At the moment the Republican Party is embracing vice voters, Americans might be starting to understand the argument social reformers have long made: Vice is bad for society. An emerging body of research suggests that recreational marijuana legalization could cause enormous harms: worse academic performance, more fatal car accidents, more homelessness, more hospitalization. Crypto speculation has cost everyday Americans millions. Sports gambling legalization has been linked to increased rates of bankruptcy and ruined credit — particularly among young men.
Nothing about this is surprising. Pot and gambling are addictive. A subset of users will use them compulsively, in spite of harm to themselves or others. Combine that quality with the free market, and you get addiction for profit, as big businesses not only make money off hooked consumers but also encourage them to do more of the thing that’s hurting themselves and others. Legal vice doesn’t just let people do what they want; it also creates new industries — like Big Tobacco did in decades past — to sell them things that are bad for them.

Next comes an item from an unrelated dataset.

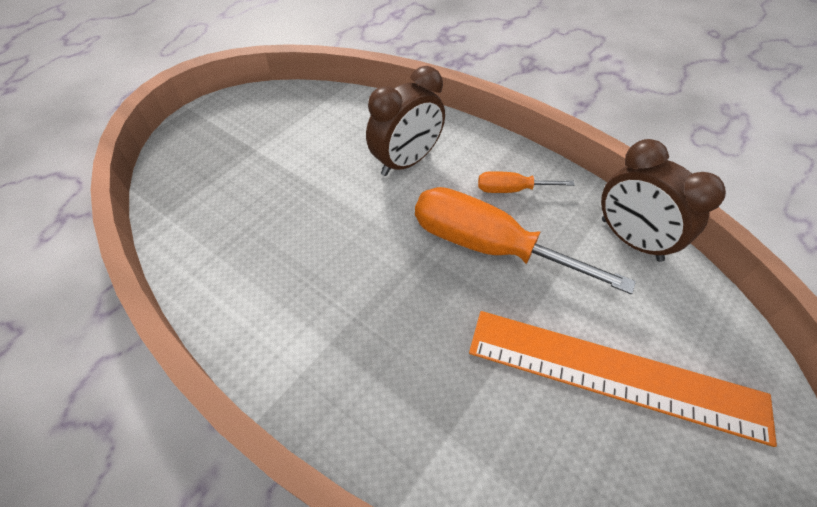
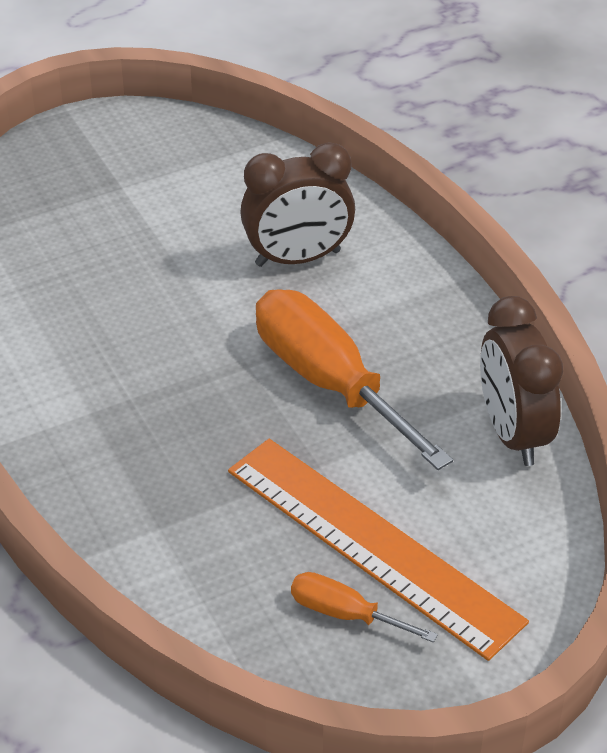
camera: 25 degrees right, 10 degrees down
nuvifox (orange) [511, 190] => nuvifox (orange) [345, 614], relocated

If anything, the incorporation of vice voters into the Trump coalition could help accelerate the still-nascent backlash. Democrats, historically the party more sympathetic to personal license, might look with fresh eyes at the public health harms of vice industries. Republican courting of the vice voters might yield liberalization in the short run, but in the longer term, negative polarization could turn once-sympathetic opponents hostile.
A decade ago, no one would have guessed that a Republican president might be the one to legalize marijuana. Donald Trump, though, might just get it done. That would have profoundly negative consequences for public health. But it would also confirm a political shift that could, eventually, see the nation finally turn back against vice.